Behind the Scenes of the Naira’s Freefall
The postponement comes amid a leadership reshuffle at the CBN. The new governor designate, ex-Citigroup executive Olayemi Cardoso, is awaiting confirmation, while the interim governor and four deputy governors have tendered their resignations. This has left a palpable void in policy-making at the CBN’s highest echelons.
The MPC, chaired by the CBN governor, is pivotal in determining the Monetary Policy Rate (MPR) or benchmark interest rate. Its mandate revolves around reviewing the economic and financial landscape, shaping short-to-medium term policy directions, and ensuring effective communication of monetary decisions to the public.
Given its significance, the CBN’s hawkish monetary stance since May 2022 has been closely watched by market players. At its last meeting in July, the bank raised its benchmark interest rate for the eighth consecutive time, increasing it to 18.75% from 11.50% in May 2022.
Expert Voices Weigh In
Yemi Kale, a partner and chief economist at KPMG Nigeria, suggests that the meeting’s deferment is likely until a new management team is in place. Meanwhile, Charlie Robertson, head of macro strategy at FIM Partners UK Ltd, speculates that the prospective CBN governor might be seeking consensus before making an interest rate decision. Kalu Aja, a financial planning expert, expressed astonishment at the unprecedented move, especially given Nigeria’s status as Africa’s largest economy.

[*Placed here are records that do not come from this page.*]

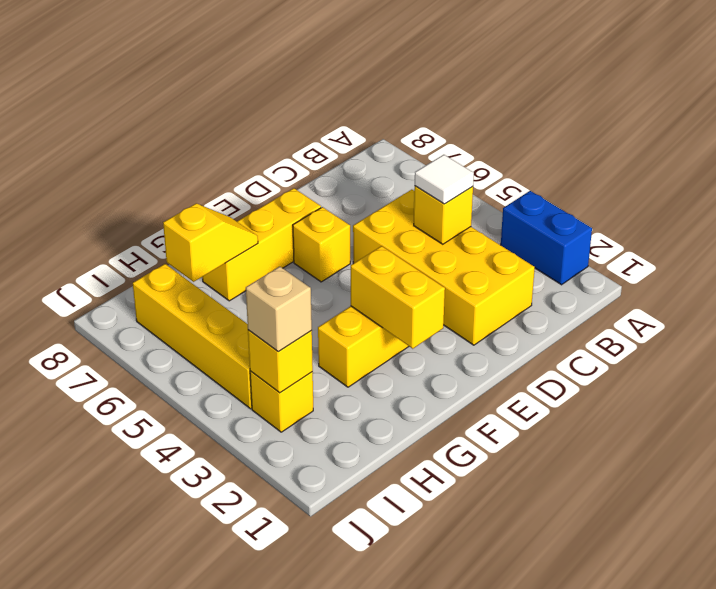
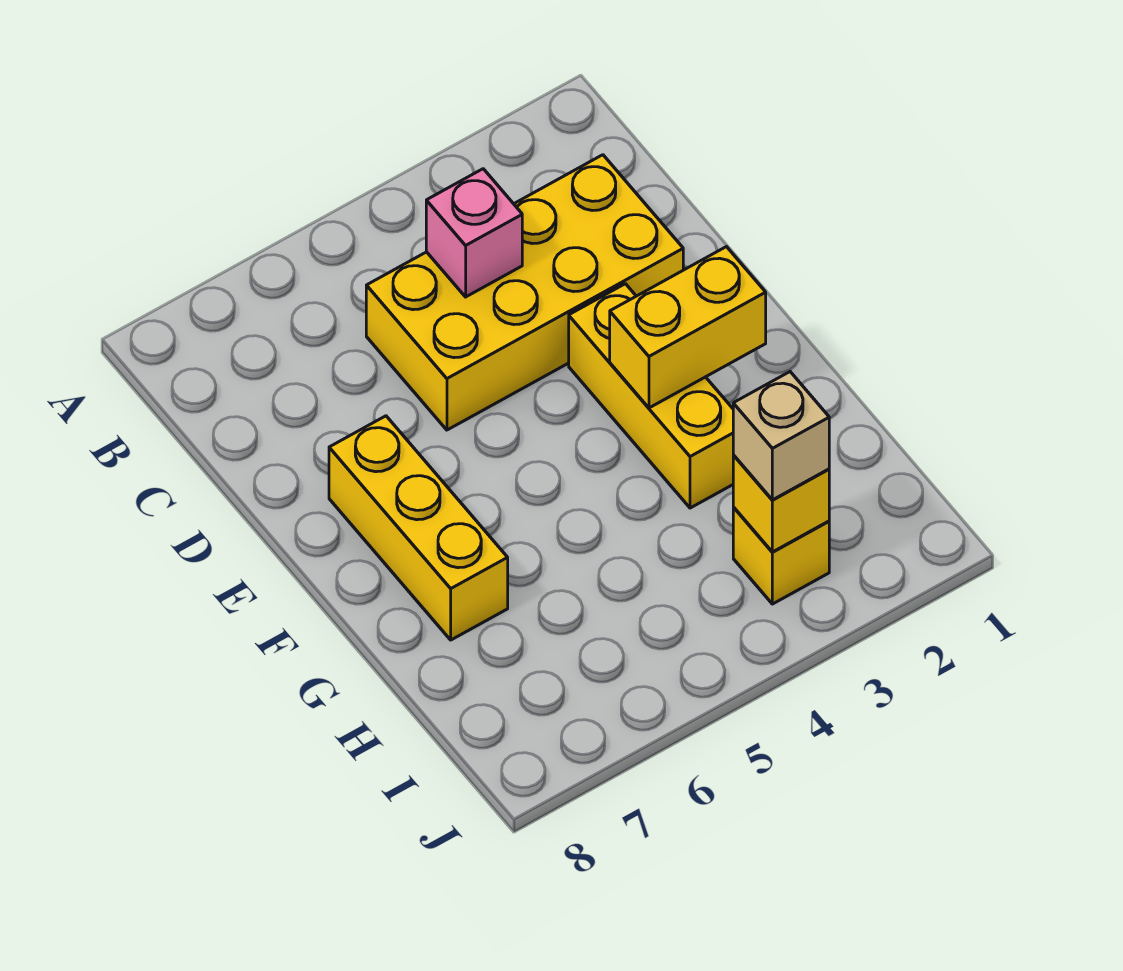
blue brick A2:A3 level 1 -> none
yellow brick C4 level 2 -> pink brick C4 level 2
white tile C4 level 3 -> none
yellow brick E6 level 1 -> none
yellow slope G7:H7 level 2 top H -> none
yellow brick I4:I7 level 1 -> none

Impact on the Street and Broader Concerns
The naira’s rapid depreciation is driven by robust dollar demand from individuals venturing abroad for various reasons, ranging from business to education. Stears Africa FX Monitor, a data intelligence firm, has projected continued naira instability, pointing to fiscal policies, external trade, and global market trends as influencers of the naira’s performance.
Fadekemi Abiru, head of Insights at Stears, voiced concerns over the naira’s unpredictability, emphasizing its implications for businesses and investors in Nigeria.
In urban centers like Abuja and Lagos, the dollar’s value has soared, painting a grim picture for currency dealers and the general populace. Yahaya Adamu, a currency dealer in Wuse, Abuja, and Umar Salisu, a foreign-exchange operator in Lagos, shared their observations on the scarcity of the dollar and the weakening naira.
The gap between the parallel-market rate and the official exchange rate has widened to approximately 29%, following President Bola Tinubu’s currency reforms announcement in June. However, the rates have diverged significantly since then due to the central bank’s decreased dollar supply.
A New Chapter for the CBN?
With the recent leadership changes at the CBN, industry insiders like Onoja Usman, managing director/CEO of Lovonus Microfinance Bank Limited, anticipate a shift in policies. He suggests that the recent removals, as opposed to retirements, indicate a break from the past and the ushering in of a new policy direction.
As Nigeria navigates these tumultuous financial waters, all eyes are on the CBN and its next moves in the face of the naira’s unprecedented decline.